Разжалованный в матросы, Клокачев вернул «Европу» в общую линию. Среди вражеских кораблей выделялся флагманский «Реал-Мустафа», и уже был виден гулявший босиком по палубе с трубкой в зубах сам неустрашимый Гасан-бей в ярко-желтых шальварах, в красной албанской курточке-безрукавке; на виду у русских «Крокодил Турции» стал равнодушно поплевывать за борт… Признаем за истину: нервы турецких пушкарей оказались крепкими: они открыли огонь с дистанции в три кабельтова. Но у Спиридова нервы еще крепче:

– Не отвечай им, псам! Дождись близости…

«Европа» Клокачева первой подкатилась на дистанцию пистолетного выстрела и правым бортом изрыгнула огонь. С фуканьем выстилая над водой струи яркого дыма, ядра вонзились в турецкий флагман – (одни отскакивали, как горох от стенки, другие застревали в бортах). Обходя мель, «Европа» сгалсировала, и теперь «Евстафий» сделался головным – все ядра турок достались ему! С гулом лопнул громадный трисель, порванные снасти, как живые змеи, закручивались вокруг тел матросов.

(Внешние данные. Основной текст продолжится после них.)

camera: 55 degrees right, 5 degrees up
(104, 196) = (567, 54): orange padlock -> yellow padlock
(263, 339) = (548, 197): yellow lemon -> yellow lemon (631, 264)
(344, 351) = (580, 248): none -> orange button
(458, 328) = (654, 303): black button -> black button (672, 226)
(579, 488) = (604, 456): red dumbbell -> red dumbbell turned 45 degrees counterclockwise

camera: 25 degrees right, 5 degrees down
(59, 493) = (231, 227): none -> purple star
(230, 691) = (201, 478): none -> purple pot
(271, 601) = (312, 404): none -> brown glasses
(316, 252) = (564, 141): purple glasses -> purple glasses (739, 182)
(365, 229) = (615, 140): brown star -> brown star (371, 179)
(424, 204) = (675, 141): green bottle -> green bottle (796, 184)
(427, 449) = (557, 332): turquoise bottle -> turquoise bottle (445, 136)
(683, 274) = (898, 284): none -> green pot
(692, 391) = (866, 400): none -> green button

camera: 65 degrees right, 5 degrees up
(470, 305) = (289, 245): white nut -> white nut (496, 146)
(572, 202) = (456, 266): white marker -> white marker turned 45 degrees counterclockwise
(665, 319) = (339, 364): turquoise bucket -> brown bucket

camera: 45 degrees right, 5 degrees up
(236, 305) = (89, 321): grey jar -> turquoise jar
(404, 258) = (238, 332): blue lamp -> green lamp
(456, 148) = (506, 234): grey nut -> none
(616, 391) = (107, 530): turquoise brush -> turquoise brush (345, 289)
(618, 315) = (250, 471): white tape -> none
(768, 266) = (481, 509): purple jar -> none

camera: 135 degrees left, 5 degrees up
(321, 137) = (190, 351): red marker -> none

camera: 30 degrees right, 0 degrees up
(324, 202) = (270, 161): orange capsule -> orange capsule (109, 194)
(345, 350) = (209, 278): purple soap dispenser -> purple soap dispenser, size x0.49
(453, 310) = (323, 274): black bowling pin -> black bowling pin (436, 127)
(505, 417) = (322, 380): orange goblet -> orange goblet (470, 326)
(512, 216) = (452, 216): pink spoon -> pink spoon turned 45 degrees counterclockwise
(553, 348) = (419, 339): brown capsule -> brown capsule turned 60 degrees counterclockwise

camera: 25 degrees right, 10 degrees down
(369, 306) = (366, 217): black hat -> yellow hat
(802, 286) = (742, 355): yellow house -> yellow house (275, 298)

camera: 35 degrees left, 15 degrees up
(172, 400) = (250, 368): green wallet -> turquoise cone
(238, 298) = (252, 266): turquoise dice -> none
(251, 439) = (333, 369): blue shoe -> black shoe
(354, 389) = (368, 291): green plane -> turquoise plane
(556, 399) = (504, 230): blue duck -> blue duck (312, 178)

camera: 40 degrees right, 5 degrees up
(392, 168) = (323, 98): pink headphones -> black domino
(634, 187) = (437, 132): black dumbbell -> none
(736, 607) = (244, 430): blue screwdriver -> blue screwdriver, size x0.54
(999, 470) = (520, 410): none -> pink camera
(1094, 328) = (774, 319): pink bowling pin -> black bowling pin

Бравый Круз никогда не терял хладнокровия.

– Мы уже горим, – невозмутимо доложил он.

– Но еще не тонем, – отвечал Спиридов…

Палуба «Евстафия» при каждом залпе чуть приподымалась, будто нечистая сила выгибала ее, – это распирал палубу газ от обилия пушечных залпов (и там, внизу, в преисподней батарейных деков, шла такая веселая работа, что дьяволу лучше туда и не соваться: в аду дышится намного легче!). Круз почуял ослабление ветра:

– Паруса обвисают, теряем ход.

– Сам вижу… Усилить стрельбу! – командовал Спиридов.

Обнажив шпагу, он гулял по шканцам, будто по бульвару, вслушивался в треск пожара, заполнявшего отсеки корабля, успевал определять силу ветра и направление курса. Желтые шальвары «Крокодила Турции» быстро перемещались между мачтами «Реал-Мустафы», и Спиридову уже надоело их задорное мелькание. Федька Орлов заряжал пистолеты, прицеливался в капудан-пашу, но никак не мог залепить в него пулю.

– Как заговоренный, черт! – ругался он…

Алехан вдруг пригнал к борту флагмана пакетбот «Почтальон» с приказом: Спиридову, чтобы не сгореть заживо, срочно перейти на «Трех святителей», что адмирал исполнил, продолжая управлять битвою. Ветер стихал, а горящий «Евстафий» стало наваливать прямо на «Реал-Мустафу». Круз выхватил пистолет и шпагу:

– За матушку Екатерину… братцы, на абордаж!

Лохмотья парусов мотались в пламени, свечками сгорали пеньковые штаги и ванты. Пылающее бревно фор-марса-рея, круша рангоут, полетело вниз, калеча людей. Абордажа не избежать – длинный хобот бушприта турецкого флагмана уже выпирал над палубой «Евстафия», и турецкие матросы, визжа, прыгали на русский корабль, а русские матросы кинулись на корабль турецкий.

Вспыхнула дикая драка – на ножах, зубами.

– Вот это мне любо! – обрадовался Федька Орлов и, вломившись в гущу драки, крушил вокруг себя кулаками чужие головы…

(«Один из наших матросов бросился срывать турецкий флаг. Его правая, протянутая к флагу рука была отрублена. Протянул левую – ее отсекли ятаганом. Тогда он вцепился во флаг зубами, но, проколотый турками, пал замертво с вражеским флагом в зубах…»)

С высоты раздался ошеломляющий треск: это перебило горящую мачту «Реал-Мустафы». Оркестр еще играл – весело, как приказано адмиралом. А мачта медленно пошла в наклон и, взметнув тучи искр, рухнула поперек палубы «Евстафия», на которой дрались озверевшие люди.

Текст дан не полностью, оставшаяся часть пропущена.